Laras melirik tanpa mengubah posisi duduk.

“Pemimpin apa, Pak? Pemimpin koloni jamur?”

Suasana sejenak hening, kemudian terdengar suara tawa tertahan dari arah dapur. Rupanya, Bintang sedang merekam dari balik kulkas, membuat video untuk konten tugas sekolahnya.

‘Rapat Orang Tua Vol. 3’

Agus melirik ke arah kamera, berusaha menjaga wibawa.

“Hei, hapus itu, Bintang. Ayah sedang... coaching session.”

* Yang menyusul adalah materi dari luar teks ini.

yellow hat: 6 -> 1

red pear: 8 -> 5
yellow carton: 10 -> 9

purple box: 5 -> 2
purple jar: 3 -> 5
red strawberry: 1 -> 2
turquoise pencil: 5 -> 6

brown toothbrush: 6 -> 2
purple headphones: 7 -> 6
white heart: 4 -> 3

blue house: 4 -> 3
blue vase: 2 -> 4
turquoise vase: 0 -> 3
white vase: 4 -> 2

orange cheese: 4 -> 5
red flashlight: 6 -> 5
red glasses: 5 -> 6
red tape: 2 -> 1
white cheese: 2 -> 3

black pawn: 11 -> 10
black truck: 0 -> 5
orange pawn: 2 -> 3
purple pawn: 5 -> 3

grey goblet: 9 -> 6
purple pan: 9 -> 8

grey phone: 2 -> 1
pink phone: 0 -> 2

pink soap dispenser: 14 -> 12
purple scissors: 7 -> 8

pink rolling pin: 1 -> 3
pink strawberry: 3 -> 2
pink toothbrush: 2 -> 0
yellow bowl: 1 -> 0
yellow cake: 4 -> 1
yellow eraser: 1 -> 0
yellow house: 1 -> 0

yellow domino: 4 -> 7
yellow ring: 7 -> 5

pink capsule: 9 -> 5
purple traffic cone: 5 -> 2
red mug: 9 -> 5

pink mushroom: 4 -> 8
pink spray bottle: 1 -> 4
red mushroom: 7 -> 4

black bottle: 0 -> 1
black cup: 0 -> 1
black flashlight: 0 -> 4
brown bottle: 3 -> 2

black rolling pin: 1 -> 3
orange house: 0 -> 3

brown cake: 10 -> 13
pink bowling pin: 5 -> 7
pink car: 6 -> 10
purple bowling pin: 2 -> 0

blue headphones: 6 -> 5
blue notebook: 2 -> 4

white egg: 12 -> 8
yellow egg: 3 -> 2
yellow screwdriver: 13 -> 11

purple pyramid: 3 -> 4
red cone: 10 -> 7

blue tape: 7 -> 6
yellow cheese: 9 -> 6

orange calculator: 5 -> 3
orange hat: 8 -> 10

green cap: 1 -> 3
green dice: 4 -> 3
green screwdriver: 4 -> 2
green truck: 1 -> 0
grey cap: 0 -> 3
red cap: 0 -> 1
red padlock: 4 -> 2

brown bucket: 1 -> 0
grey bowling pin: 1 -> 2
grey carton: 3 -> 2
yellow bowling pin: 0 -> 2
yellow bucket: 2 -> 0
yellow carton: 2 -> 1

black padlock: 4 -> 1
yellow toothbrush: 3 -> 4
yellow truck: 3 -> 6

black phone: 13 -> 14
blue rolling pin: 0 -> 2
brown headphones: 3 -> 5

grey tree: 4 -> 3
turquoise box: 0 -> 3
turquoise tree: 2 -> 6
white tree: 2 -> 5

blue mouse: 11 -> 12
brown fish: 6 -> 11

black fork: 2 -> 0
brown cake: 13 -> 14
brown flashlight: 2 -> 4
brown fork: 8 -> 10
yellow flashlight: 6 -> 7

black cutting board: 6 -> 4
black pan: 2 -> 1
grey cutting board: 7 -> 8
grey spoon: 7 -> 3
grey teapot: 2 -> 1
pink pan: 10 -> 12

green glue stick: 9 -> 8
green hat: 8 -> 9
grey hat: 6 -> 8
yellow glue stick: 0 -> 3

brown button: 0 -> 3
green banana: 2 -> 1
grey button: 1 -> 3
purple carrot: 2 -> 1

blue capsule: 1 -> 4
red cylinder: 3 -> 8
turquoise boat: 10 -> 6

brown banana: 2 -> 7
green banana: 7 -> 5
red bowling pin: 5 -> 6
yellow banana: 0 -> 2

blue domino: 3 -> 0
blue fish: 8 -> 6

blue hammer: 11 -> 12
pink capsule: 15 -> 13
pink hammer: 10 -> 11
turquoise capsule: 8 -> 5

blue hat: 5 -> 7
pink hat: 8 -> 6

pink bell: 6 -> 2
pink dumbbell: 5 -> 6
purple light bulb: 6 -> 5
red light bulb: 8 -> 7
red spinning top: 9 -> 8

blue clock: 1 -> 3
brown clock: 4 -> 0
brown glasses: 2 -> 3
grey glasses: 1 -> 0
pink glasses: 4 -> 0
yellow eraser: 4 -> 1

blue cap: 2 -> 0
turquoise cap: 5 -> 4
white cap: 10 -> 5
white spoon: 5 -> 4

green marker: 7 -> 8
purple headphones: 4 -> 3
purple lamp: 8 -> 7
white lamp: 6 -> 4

“Tenang, Yah. Ini buat dokumentasi. Mama bilang harus ada bukti visual.”

Laras tersenyum kecil.

“Bagus. Anak kita sudah paham audit trail.”

Slide berikutnya muncul, berganti warna hijau pastel.

 3.2. KPI Kepuasan Pelanggan (Stakeholders: Bintang & Bulan)

  1. Target: pastikan anak-anak makan sehat dan kerjakan PR.
  2. Realisasi: dua kali sarapan mi instan, empat kali PR gagal karena ‘Ayah tidak mengerti aljabar modern’.
  3. Feedback Anak (via chat): “Mama, Ayah itu manajer buruk. Rating: 2/5.” – Bintang, 10 tahun.

Agus menatap tulisan itu lama, seperti membaca surat pengunduran diri dari anaknya sendiri.

“Anak sendiri jadi karyawan pengkhianat,” gumamnya getir.

Dari ruang tengah, terdengar tawa kecil Bulan yang ikut menonton dari tablet.

“Ayah, kalau mau naikin rating, kasih aku izin nonton TV satu jam lagi, deh.”

Agus menghela napas panjang.

“Nih anak sudah belajar negosiasi kayak startup.”

“Itu namanya transparansi internal, Pak Agus. Anak-anak sudah mulai paham konsep akuntabilitas.”

“Akuntabilitas apanya? Saya cuma lupa ganti mi instan jadi nasi goreng. Masa itu dianggap gagal?”

“Kalau dua kali berturut-turut, Pak, itu bukan lupa. Itu pattern,” sahut Laras cepat.

Agus melirik layar penuh grafik dan tulisan merah.

“Ras, kamu sadar nggak, keluarga ini udah kayak korporasi? Aku takut besok anak-anak minta bonus tahunan.”

“Kalau performa bagus, kenapa tidak?”

“Minimal ada penghargaan ‘Ayah Inspiratif Bidang Kebersihan Piring’.”

Agus terdiam, lalu berbisik lirih,

“Saya rindu masa-masa dulu... waktu rapat rumah tangga cukup pakai wajah manis dan teh hangat.”

Laras menatapnya, senyum tipis di bibirnya.

“Sekarang zamannya digital, Pak. Romantisme sudah di-backup di Google Drive.”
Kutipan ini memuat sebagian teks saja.